Reps approve Tinubu’s $516m loan request for road project

President Tinubu's loan request was conveyed in a letter read by Speaker Abbas Tajudeen during Tuesday’s plenary.

by · Premium Times

The House of Representatives has approved President Bola Tinubu’s request to secure a $516.3 million external loan for the construction of sections of the Sokoto–Badagry superhighway.

The approval followed the presentation of a report by the House Committee on Aids, Loans and Debt Management during plenary on Tuesday.

The proposed 1,000-kilometre highway is designed to link Sokoto, Kebbi, Niger, Kwara, Oyo, Ogun and Lagos states, running from Illela in Sokoto State to Badagry in Lagos.

The project is expected to improve connectivity between the North-west and South-west, while opening up a major economic corridor across the country.

The president’s request, conveyed in a letter read by Speaker Abbas Tajudeen during Tuesday’s plenary, comes days after a similar communication was transmitted to the Senate for approval.

Mr Tinubu noted that the facility is already included in the federal government’s borrowing plan earlier approved by the National Assembly.

Presenting the report, the committee’s deputy chairman, Abdullahi El-Rasheed (APC, Gombe), urged lawmakers to approve the financing for a 120-kilometre stretch of the road.

Lawmakers subsequently dissolved into the Committee of Supply, where the recommendations were considered and adopted clause-by-clause before final approval in plenary.

The House endorsed all five recommendations, including the loan request and its inclusion in the federal government’s rolling borrowing plan.

The financing arrangement features a partial guarantee from the Islamic Corporation for the Insurance of Investment and Export Credit, with a nine-year tenor, up to three years’ moratorium, and an interest rate benchmarked at CME SOFR plus 5.35 per cent per annum.

To strengthen accountability, lawmakers directed strict oversight of the facility.
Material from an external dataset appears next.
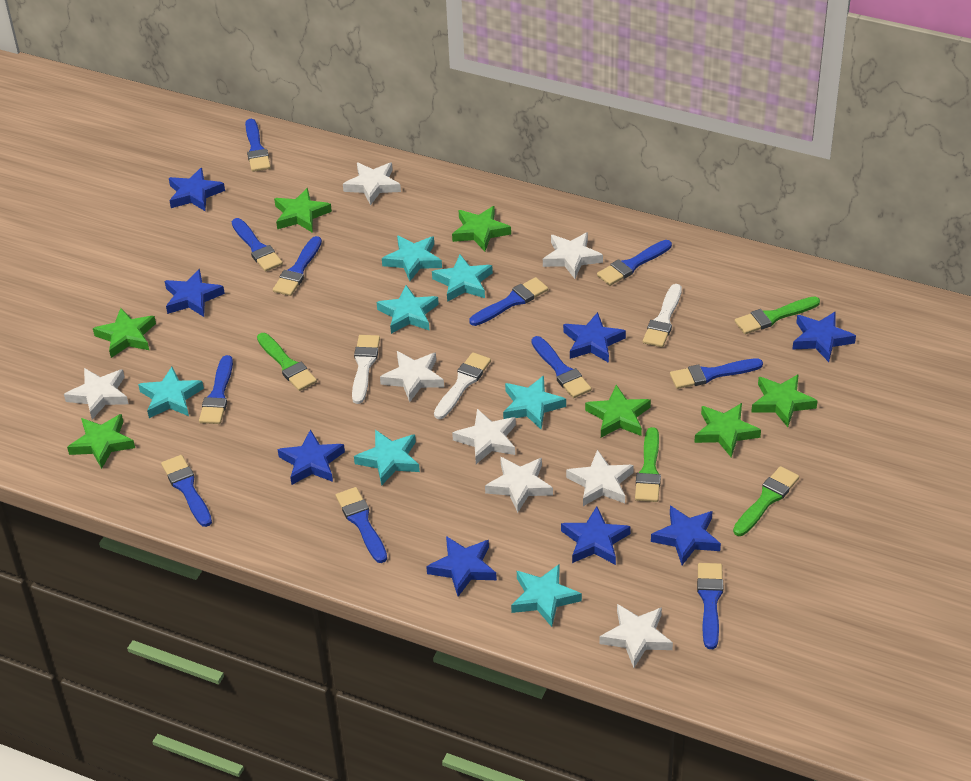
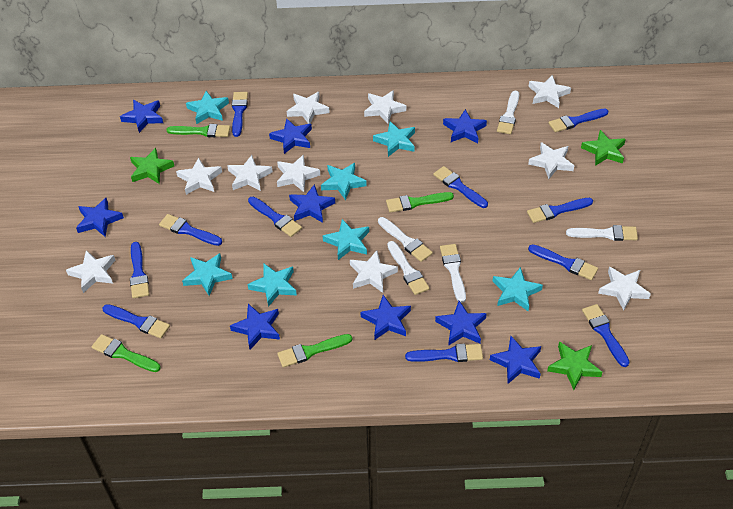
blue star: 8 -> 9
green star: 7 -> 3
white brush: 3 -> 5
white star: 8 -> 10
They mandated quarterly reports from the Federal Ministry of Finance, the Debt Management Office and the Federal Ministry of Works on disbursement and project execution. All financing agreements are also to be submitted to the National Assembly within 30 days of financial close.
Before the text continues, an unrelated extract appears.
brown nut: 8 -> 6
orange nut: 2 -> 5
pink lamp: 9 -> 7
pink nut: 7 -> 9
The House further approved measures to ensure transparency, including competitive procurement processes, independent audits, and periodic evaluation of project milestones.

The latest approval comes barely a month after the National Assembly cleared a separate $6 billion external borrowing plan by the administration. Of that sum, $5 billion is expected from the First Abu Dhabi Bank to support the national budget, while a $1 billion export finance facility from the United Kingdom, arranged by Citibank, is earmarked for the rehabilitation of Tin Can Island Port and the Lagos Port Complex.

Rising debt concerns

The new borrowing request comes amid growing concerns over Nigeria’s debt profile. Data from the Debt Management Office show that the country’s total public debt exceeded N87 trillion (about $113 billion) as of mid-2023, following the securitisation of Ways and Means advances from the Central Bank of Nigeria.

The figure has continued to increase with fresh borrowings and exchange rate pressures.

In recent years, the federal government has relied more on external loans to finance budget deficits, fund infrastructure and refinance existing obligations.

Officials, however, maintain that concessional and relatively lower-cost foreign loans remain necessary to support critical infrastructure and ease domestic borrowing pressures.